After 18 months of planning, Dr Harrichund’s vision of a centre with a holistic and all-encompassing approach to health is finally coming to fruition.
Having worked in both the private and public sector, Dr Harrichund said she has been about to identify gaps in care and rather than wait for someone to fix the problem, she’s going to do it herself.
She said the project was going to cost more than $1 million and, while that is daunting, to sit back and do nothing wasn’t an option.
“I know that we can do more, I know that we can offer our community more,” she said. “And I’m tired of standing on the sidelines waiting for that to happen, so I’m going to start it.”
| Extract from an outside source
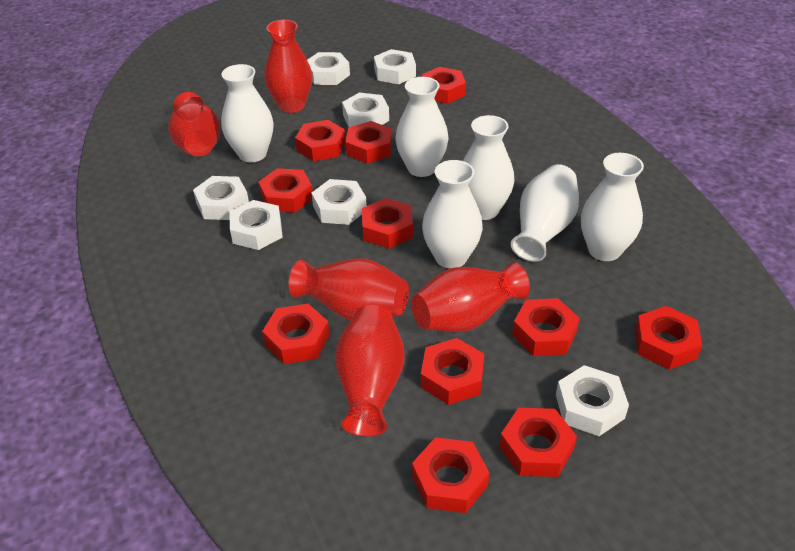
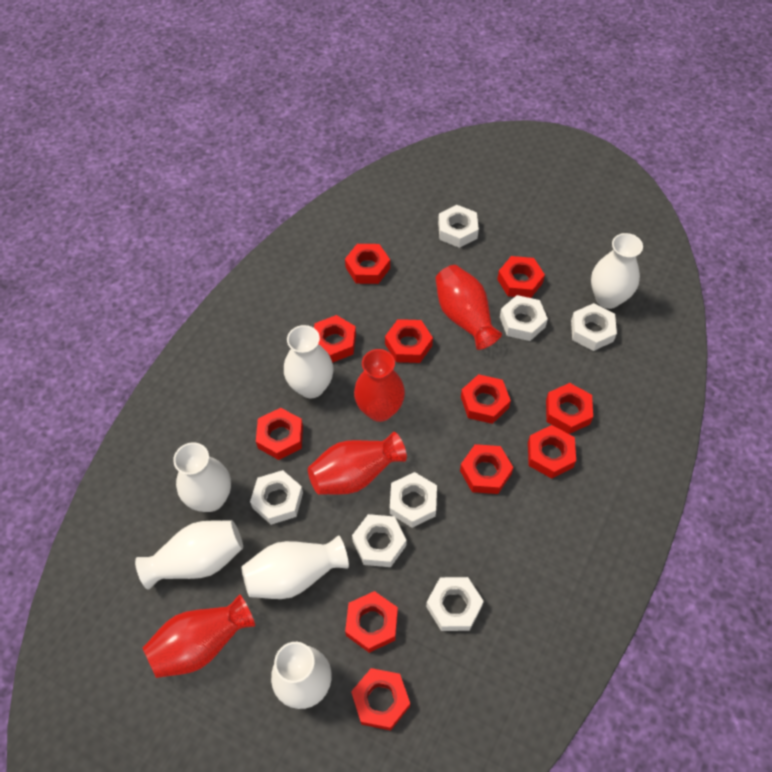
red vase: 5 -> 4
By building this centre, Dr Harrichund wants to allow a seamless model of care for patients, which will be a specialist driven, holistic model of care, incorporating allied health all under one roof.
“The whole point of this is that I think medicine is seen as very much compartmentalised treatment regimens and I want to employ a holistic model of care so that we address all aspects of healing,” she said.
“Which would be medical, psychological, emotional, spiritual — so that people don’t slip through the cracks.”
Throughout her career, Dr Harrichund said often politics and ego could impact medical health delivery and she hopes to make this centre “100 per cent patient focused”.
In planning for the new centre, she said the site had to be near the hospitals where she does her admissions, Friendly Society Private Hospital and Mater Hospital, and the site on Branyan St is just what the doctor ordered.
Set to be built by Jeff Lennox Builder, the development, Dr Harrichund said, would be in two stages.
“There will be two floors, the first floor is meant to be geared to allied health,” she said.
“There’s a pool, gym and consulting rooms available for allied health.”
Dr Harrichund said the first stage was expected to be completed in six months.
Holding a gathering for the smoking ceremony on Thursday, she said it was important to acknowledge the traditional owners of the land.
Everett Johnson said it was a pleasure to be invited to the site to perform the smoking ceremony and an honour to represent his heritage in today’s society as a traditional owner.
He said a smoking ceremony was a blessing to country and used to bring in the good spirits.
Dr Harrichund said she was grateful for Mr Johnson’s time and ceremony because now it felt as though she had honoured the traditional owners of the land.
As a single mother, undertaking this venture on her own, Dr Harrichund said if she can do it, “we call can”.
“I hope to inspire other entrepreneurs to give it ago,” she said.
While she has something in mind, the new medical centre’s name will be a secret until there is a building.